Nach 23 Uhr dürfen Frauen in Banda Aceh in Cafés, Restaurants oder sonst wo nicht mehr bedient werden. Außer natürlich, der Gatte ist dabei.
ap/dpa | Für Frauen in der Hauptstadt der strenggläubigen indonesischen Provinz Aceh gilt fortan eine nächtliche Ausgangssperre. Dieser Schritt werde die Zahl sexueller Straftaten in Banda Aceh verringern, sagte Bürgermeisterin Illiza Saaduddin Djamal am Dienstag. Kritiker sprechen von Diskriminierung. In der muslimischen Provinz gebe es landesweit die meisten Fälle. Dies ergab die Studie einer örtlichen Stiftung für Erziehung und Kinder.
Der Anordnung des Bürgermeisters zufolge dürfen Frauen in Restaurants, Sportzentren, Internet-Cafés und Touristenattraktionen nach 23 Uhr nicht mehr bedient werden. Eine Ausnahme von der Regel gilt, sobald eine Frau von ihrem Ehemann oder anderen männlichen Familienmitgliedern begleitet wird. Die Vorschrift sieht zudem vor, dass Frauen in solchen Betrieben ab 23 Uhr nicht mehr arbeiten dürfen.

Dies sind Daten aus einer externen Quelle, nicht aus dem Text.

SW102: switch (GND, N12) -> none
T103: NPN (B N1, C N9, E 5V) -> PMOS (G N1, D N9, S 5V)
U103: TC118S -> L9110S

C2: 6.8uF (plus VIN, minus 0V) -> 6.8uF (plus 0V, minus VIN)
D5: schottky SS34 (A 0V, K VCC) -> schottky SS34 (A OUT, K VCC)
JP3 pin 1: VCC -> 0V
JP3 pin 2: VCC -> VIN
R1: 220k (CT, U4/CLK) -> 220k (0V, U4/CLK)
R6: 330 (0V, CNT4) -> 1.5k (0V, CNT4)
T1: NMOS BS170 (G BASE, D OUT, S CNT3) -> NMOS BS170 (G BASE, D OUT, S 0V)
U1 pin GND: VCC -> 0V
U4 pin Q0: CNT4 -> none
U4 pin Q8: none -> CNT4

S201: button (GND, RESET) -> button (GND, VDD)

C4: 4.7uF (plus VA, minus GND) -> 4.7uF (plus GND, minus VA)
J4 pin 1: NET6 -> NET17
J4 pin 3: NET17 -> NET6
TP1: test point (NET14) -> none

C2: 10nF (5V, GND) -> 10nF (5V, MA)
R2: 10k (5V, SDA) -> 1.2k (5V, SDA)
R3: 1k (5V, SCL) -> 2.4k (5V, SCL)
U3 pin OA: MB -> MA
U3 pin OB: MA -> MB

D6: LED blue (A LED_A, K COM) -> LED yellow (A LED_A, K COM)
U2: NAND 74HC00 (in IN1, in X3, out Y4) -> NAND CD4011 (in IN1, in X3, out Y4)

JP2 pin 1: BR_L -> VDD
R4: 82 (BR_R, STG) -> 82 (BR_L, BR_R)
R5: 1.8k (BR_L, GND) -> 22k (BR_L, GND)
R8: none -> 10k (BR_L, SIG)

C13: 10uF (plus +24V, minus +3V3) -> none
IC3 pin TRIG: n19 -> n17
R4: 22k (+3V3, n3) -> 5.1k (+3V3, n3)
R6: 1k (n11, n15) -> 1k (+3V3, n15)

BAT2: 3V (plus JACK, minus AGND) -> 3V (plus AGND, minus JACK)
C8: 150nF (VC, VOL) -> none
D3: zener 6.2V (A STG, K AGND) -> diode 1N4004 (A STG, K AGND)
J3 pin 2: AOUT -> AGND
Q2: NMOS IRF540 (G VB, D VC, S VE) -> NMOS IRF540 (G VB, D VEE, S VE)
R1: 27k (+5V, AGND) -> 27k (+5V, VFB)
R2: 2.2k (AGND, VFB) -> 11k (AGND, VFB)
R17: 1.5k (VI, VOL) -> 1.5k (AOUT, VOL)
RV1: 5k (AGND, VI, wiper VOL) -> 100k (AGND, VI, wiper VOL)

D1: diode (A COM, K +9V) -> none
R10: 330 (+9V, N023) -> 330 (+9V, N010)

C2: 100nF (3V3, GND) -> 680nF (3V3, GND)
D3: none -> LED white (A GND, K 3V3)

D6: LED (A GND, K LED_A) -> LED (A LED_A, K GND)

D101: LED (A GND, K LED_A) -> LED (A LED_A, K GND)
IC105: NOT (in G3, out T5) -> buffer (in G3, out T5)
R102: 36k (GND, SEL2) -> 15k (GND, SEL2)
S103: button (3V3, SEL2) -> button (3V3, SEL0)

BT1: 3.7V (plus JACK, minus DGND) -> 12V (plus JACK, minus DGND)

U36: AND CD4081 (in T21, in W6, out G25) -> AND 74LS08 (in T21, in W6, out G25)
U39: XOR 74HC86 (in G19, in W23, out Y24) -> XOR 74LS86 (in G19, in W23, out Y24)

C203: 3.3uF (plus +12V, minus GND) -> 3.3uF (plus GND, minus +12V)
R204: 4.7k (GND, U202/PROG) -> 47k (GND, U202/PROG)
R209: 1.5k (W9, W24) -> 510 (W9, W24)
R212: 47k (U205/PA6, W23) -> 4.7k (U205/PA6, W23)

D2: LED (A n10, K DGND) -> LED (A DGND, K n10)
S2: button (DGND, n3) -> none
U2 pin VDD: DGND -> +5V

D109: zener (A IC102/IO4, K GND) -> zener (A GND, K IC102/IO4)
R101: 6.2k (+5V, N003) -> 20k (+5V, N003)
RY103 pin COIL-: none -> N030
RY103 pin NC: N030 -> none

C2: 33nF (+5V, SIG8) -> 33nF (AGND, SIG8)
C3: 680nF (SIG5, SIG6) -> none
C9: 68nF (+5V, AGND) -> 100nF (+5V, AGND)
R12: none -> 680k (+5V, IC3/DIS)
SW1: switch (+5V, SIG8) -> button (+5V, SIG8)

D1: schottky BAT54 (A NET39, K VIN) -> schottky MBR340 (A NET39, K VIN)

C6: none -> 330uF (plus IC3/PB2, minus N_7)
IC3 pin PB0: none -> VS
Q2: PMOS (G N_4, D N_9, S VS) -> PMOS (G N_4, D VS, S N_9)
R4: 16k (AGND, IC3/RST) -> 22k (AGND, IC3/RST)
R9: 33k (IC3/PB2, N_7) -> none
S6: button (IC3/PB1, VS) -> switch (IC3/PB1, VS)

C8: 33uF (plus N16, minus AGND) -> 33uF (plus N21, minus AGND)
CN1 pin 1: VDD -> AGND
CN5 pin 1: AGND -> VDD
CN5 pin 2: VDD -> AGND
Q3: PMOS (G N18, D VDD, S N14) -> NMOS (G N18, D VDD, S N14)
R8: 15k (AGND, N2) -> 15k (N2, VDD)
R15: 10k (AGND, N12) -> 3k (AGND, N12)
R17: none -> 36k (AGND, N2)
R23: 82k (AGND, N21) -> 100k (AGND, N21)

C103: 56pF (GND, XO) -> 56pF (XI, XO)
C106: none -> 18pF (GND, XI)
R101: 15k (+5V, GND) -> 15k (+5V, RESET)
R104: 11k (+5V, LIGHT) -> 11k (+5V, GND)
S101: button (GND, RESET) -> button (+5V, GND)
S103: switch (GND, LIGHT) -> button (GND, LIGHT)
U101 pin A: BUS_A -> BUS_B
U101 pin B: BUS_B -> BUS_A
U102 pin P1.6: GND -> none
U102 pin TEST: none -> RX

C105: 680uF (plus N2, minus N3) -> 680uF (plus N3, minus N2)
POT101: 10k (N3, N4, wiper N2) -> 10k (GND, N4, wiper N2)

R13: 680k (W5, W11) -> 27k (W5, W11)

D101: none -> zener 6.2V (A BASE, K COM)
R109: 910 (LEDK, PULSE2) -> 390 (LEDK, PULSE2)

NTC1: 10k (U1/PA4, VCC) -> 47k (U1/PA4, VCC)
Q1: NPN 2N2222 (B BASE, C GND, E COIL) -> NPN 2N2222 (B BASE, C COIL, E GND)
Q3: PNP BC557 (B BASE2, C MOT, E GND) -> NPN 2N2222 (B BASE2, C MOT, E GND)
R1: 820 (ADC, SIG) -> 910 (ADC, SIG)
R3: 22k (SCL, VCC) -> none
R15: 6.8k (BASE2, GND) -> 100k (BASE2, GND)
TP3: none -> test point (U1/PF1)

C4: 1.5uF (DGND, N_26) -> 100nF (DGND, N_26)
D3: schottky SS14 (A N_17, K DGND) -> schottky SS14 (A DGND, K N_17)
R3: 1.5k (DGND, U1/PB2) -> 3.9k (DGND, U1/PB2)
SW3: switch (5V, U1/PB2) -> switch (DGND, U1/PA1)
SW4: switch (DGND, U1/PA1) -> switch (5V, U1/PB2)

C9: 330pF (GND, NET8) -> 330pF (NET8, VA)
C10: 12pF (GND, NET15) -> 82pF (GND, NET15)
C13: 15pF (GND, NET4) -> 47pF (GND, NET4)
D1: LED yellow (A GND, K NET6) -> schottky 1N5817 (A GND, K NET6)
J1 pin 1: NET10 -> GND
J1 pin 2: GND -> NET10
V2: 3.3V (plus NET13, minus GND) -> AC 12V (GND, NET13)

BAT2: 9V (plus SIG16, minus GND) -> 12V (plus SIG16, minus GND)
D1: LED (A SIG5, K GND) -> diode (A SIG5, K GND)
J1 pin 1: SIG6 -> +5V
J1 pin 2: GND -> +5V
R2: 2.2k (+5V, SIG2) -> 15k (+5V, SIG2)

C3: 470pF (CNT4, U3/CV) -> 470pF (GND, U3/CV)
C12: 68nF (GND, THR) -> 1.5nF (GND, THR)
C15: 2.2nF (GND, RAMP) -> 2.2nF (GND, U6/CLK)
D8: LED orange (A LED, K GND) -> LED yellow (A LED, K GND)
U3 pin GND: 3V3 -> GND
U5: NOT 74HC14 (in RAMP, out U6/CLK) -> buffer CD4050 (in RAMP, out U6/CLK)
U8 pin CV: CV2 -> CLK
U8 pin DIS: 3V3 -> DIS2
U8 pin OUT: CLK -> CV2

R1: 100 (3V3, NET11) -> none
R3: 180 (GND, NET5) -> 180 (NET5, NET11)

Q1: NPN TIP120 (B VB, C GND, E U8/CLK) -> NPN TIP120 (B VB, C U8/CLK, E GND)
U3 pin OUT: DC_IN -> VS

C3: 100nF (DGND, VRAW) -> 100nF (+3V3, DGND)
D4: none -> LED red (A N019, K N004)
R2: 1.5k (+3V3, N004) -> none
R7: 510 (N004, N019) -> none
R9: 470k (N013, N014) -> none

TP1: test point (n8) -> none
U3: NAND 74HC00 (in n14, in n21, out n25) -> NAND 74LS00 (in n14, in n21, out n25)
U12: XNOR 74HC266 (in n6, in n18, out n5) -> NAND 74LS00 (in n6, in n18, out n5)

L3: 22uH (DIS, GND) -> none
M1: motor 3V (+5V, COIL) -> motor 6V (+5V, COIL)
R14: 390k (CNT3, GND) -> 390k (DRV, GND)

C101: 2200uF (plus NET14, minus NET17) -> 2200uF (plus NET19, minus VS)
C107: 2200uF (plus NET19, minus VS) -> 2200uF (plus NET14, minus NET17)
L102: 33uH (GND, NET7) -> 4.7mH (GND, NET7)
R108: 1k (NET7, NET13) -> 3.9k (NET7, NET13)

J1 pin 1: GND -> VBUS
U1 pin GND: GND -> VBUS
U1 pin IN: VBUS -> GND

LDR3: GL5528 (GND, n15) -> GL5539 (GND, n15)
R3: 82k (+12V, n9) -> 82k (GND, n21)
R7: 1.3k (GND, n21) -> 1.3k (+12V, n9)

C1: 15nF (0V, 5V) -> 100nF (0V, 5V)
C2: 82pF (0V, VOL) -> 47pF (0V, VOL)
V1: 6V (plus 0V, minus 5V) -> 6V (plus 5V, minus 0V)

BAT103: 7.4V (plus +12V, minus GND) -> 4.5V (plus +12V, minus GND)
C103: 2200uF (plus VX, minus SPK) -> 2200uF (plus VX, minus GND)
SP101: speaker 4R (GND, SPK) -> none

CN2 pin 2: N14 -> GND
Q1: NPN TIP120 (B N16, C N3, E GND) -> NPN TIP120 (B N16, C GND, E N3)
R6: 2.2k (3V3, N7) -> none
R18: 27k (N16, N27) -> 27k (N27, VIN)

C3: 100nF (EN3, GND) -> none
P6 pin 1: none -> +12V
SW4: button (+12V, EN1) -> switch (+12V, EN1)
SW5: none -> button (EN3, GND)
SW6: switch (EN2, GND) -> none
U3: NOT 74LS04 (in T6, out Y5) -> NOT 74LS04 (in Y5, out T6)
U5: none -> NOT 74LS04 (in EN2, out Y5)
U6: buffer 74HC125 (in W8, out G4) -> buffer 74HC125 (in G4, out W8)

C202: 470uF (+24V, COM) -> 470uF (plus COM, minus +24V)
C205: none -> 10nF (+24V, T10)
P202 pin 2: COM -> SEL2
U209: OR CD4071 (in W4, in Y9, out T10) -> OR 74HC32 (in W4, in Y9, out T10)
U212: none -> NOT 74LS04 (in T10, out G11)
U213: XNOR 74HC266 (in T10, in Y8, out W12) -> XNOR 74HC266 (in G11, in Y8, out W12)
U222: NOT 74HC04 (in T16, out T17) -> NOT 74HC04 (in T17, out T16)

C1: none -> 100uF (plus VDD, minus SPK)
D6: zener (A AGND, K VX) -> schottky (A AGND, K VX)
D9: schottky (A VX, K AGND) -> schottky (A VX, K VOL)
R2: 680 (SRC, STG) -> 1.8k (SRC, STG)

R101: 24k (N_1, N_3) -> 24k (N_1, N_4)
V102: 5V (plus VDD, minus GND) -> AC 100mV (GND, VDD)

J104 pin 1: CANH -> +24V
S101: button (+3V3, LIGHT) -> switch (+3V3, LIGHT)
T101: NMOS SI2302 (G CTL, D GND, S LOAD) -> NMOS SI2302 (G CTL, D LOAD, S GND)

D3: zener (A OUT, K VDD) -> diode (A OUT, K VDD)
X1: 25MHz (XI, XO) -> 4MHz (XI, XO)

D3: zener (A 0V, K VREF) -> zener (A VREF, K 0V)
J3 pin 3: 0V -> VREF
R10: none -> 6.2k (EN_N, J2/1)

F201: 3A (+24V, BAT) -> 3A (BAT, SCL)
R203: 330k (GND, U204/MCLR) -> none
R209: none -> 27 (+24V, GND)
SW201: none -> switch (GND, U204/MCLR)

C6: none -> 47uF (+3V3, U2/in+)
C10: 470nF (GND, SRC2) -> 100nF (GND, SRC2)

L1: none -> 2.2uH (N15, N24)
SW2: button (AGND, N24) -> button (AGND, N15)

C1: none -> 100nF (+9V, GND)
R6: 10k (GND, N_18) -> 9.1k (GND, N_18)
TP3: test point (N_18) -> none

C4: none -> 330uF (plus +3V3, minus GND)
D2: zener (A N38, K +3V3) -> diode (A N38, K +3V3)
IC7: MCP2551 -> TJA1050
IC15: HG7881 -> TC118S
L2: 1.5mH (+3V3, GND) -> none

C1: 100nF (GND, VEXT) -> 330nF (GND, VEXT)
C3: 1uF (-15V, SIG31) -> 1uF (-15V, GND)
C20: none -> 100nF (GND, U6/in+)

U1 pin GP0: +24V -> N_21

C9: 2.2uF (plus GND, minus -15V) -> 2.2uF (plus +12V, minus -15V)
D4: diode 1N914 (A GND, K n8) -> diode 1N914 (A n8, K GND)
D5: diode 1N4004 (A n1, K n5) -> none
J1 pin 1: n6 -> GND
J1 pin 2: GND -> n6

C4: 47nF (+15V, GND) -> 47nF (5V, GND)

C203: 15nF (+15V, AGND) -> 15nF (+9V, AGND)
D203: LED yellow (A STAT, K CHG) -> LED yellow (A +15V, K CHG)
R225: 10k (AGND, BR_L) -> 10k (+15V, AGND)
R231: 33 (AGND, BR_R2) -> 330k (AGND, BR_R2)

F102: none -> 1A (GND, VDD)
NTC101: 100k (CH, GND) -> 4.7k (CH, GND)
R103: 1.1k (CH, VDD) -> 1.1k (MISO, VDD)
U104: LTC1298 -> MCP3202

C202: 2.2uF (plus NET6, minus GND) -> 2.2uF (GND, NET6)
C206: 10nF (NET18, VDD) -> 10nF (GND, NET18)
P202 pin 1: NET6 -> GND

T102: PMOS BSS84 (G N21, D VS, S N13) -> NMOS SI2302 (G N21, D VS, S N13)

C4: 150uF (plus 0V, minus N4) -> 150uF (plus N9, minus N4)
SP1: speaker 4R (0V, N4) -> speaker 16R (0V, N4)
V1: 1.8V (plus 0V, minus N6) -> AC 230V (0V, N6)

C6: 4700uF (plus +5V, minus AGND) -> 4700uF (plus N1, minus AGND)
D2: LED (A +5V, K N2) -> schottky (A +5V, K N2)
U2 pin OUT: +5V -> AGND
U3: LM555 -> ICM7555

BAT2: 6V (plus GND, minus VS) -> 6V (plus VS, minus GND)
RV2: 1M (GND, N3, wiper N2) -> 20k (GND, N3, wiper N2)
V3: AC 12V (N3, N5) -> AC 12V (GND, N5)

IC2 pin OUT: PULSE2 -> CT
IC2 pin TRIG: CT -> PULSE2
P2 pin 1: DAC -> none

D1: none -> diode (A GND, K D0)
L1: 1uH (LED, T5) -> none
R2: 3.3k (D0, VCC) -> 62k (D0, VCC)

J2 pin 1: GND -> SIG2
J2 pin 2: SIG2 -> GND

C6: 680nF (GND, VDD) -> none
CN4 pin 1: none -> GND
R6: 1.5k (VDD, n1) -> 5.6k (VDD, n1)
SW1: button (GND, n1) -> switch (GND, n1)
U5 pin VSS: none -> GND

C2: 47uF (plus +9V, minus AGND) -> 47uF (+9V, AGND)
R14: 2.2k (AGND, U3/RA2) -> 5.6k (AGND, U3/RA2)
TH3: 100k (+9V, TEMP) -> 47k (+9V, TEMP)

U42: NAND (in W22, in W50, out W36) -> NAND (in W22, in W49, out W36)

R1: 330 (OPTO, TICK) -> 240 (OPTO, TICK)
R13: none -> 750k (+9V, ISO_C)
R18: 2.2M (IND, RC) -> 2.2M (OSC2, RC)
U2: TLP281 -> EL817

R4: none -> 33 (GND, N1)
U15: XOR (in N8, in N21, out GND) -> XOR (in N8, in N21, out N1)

Krankenschwestern und Hebammen sind von der Sperre, die am 4. Juni in Kraft trat, ausgenommen. Bei Verstößen würden Frauen verwarnt, sagte Sa‘aduddin Djamal. Arbeitgeber hingegen setzten ihre Firmenlizenz aufs Spiel.
Die indonesische Regierung hatte Aceh im Rahmen einer Friedensvereinbarung zur Beendigung eines separatistischen Krieges im Jahr 2006 das Recht zugestanden, eine Version der islamischen Scharia durchzusetzen. Die Provinz gilt als die fundamentalistischste in dem muslimisch geprägten Land.
Ninik Rahayu vom indonesischen Institut für die Ermächtigung von Frauen und Kindern sagte am Dienstag, die Anordnung sei diskriminierend und widerspreche der Verfassung. Sie zeige die Unfähigkeit der lokalen Regierung, Einwohnern angemessenen Schutz zu gewähren.